Social Security Disability with Neuralgic Amyotrophy

http://www.injury-and-disability.com/2010/11/parsonage-turner-syndrome-and-social-security-disability-benefits.html

This site suggests that a NA sufferer successfully negotiated the rigors of the Social Security Disability system to be granted disability status. Originally they were declined, but an ALJ Judge decided the combination of impairments with the side effects of required drugs created a disability.

More tremor and twitching comments

A while back, I had noticed that my tremor had returned to particularly my right hand. This was especially noticed while holding a cup of coffee, or even later at rest after setting down the cup. Red flag, I know- at rest tremor can usually mean Parkinson’s and that does concern me. And, I have to admit, the possibility I have MS still is a concern too. So many overlapping symptoms, how do you pick what is right, or what to ignore? Is there a doctor in the house? Seriously, if there is and you would like to add your comments- or email me?

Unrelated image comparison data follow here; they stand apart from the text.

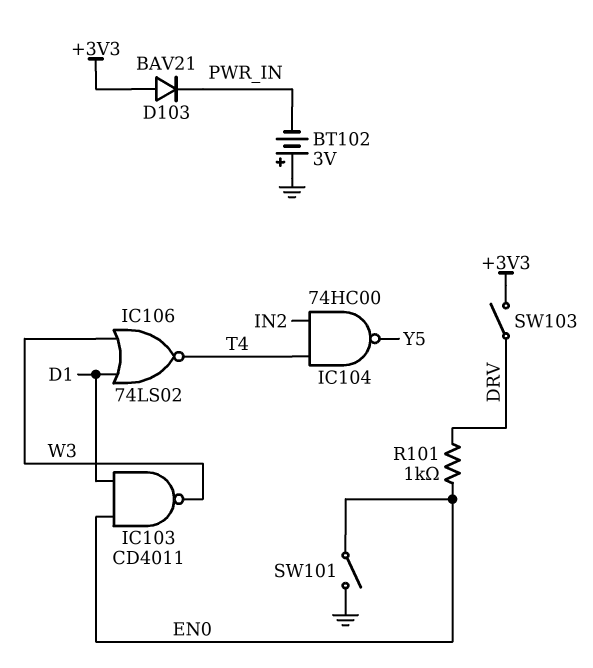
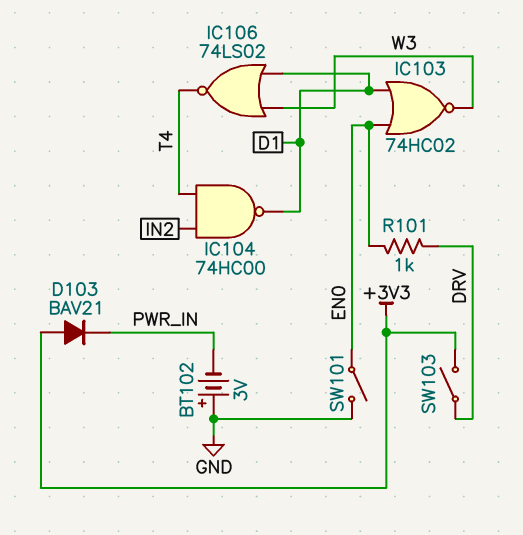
IC103: NAND CD4011 (in D1, in EN0, out W3) -> NOR 74HC02 (in D1, in EN0, out W3)
IC104: NAND 74HC00 (in IN2, in T4, out Y5) -> NAND 74HC00 (in IN2, in T4, out D1)

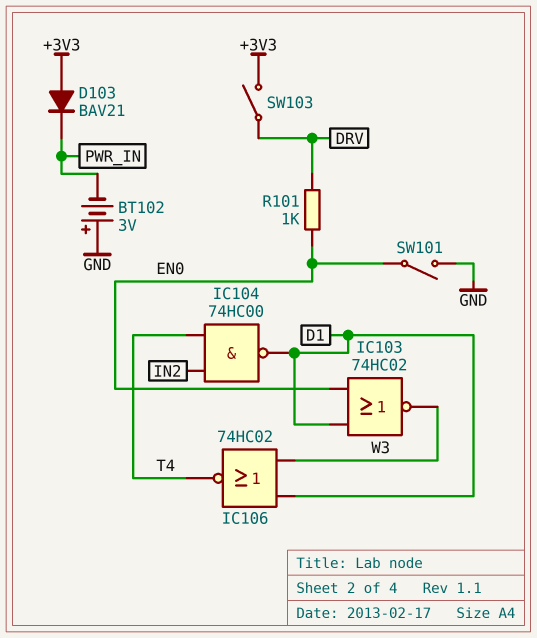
IC106: NOR 74LS02 (in D1, in W3, out T4) -> NOR 74HC02 (in D1, in W3, out T4)

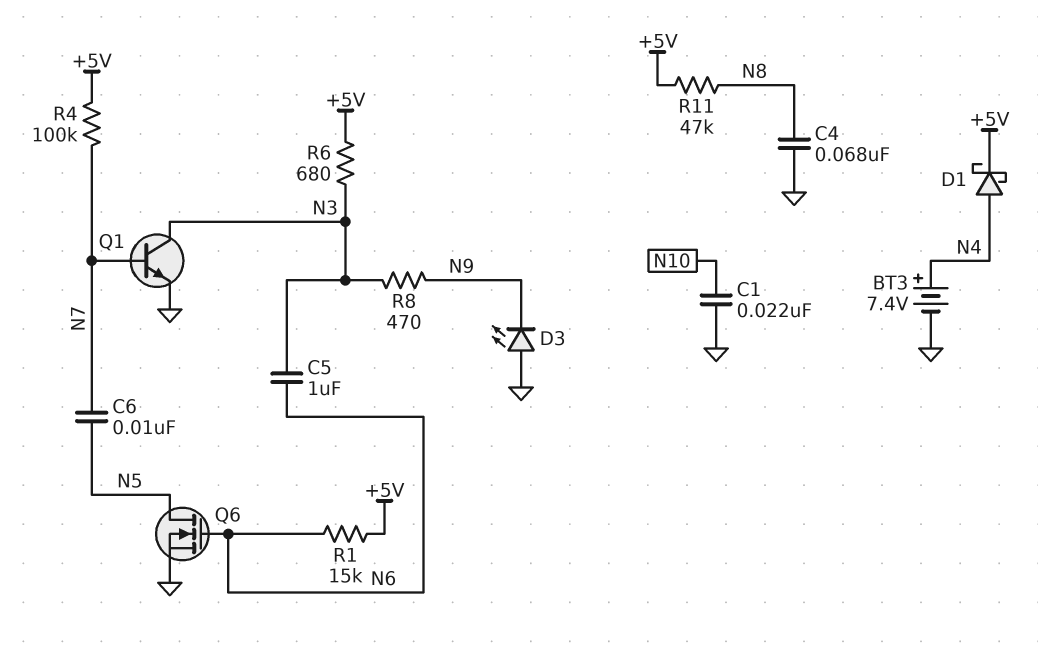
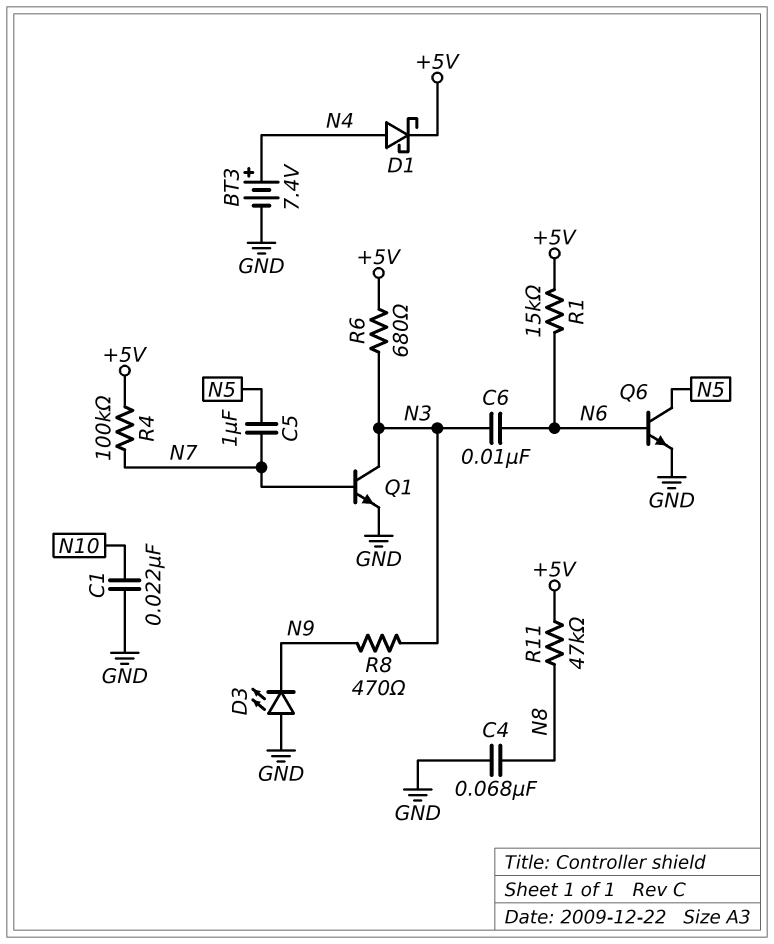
C5: 1uF (N3, N6) -> 1uF (N5, N7)
C6: 10nF (N5, N7) -> 10nF (N3, N6)
Q6: NMOS (G N6, D N5, S GND) -> NPN (B N6, C N5, E GND)

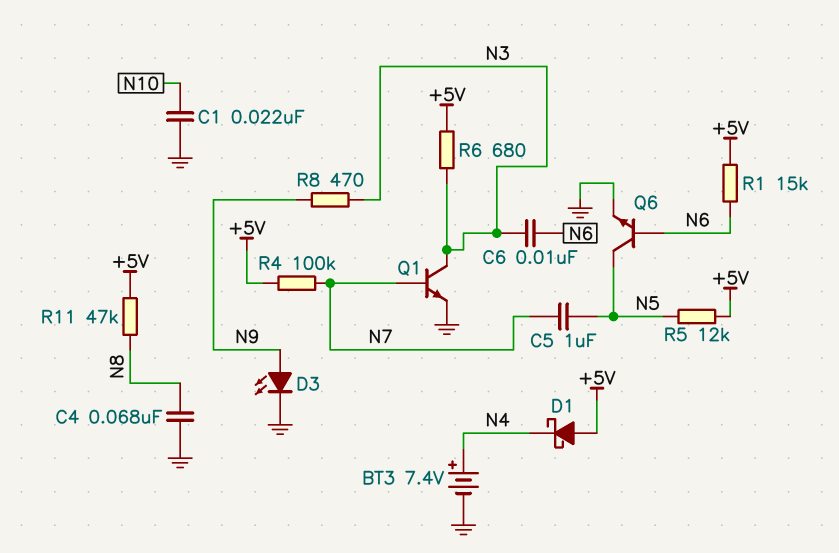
D1: schottky (A N4, K +5V) -> schottky (A +5V, K N4)
D3: LED (A GND, K N9) -> LED (A N9, K GND)
R5: none -> 12k (+5V, N5)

You might ask why I do not ask my own doctor, and if that concerns you- I will say “been there, done that, where is my t-shirt? “ Doctors I have run in to either do not know much about this, or are not willing to say what they really think once a test comes back. Besides that, the days of my good insurance coverage are done. My current insurance is poor to say the least, but I have to have something, don’t I?

Back to the tremor, this seems to come and go just like the twitches and- well, I was going to say my strength, but recently my strength has failed to return as it had been. I must be lazy. You know, I was just on a site NeuroTalk Support Groups where I noticed a MS sufferer talking of fatigue that got worse at the end of the day, or worse when stressed and made others suggest that she was lazy. I have gotten that too, from doctors. This is another reason I seem to not value what they think about my condition at this point. Anyway, as I was saying about tremor, it has come and gone.

First, I thought that Propranolol was helping, but no matter how I increased the dose, tremor would still break through. Then, when I dropped that I thought it had been zapped by magnesium. That worked at first and also seemed to increase my strength. Now that has stopped also. What now? Well, a couple of weeks ago during my tremor increase; I noticed pain at the side of my neck. I thought, here we go again. I thought of breaking into my prednisone stash but it is limited. I decided to first try DHEA (see http://en.wikipedia.org/wiki/Dehydroepiandrosterone). So far, I have seen the pain in my neck disappear first, and rapidly following my hand tremor. Why? Who knows? It is probably only a coincidence. But my arms also shake less when I use them. None of it makes any sense.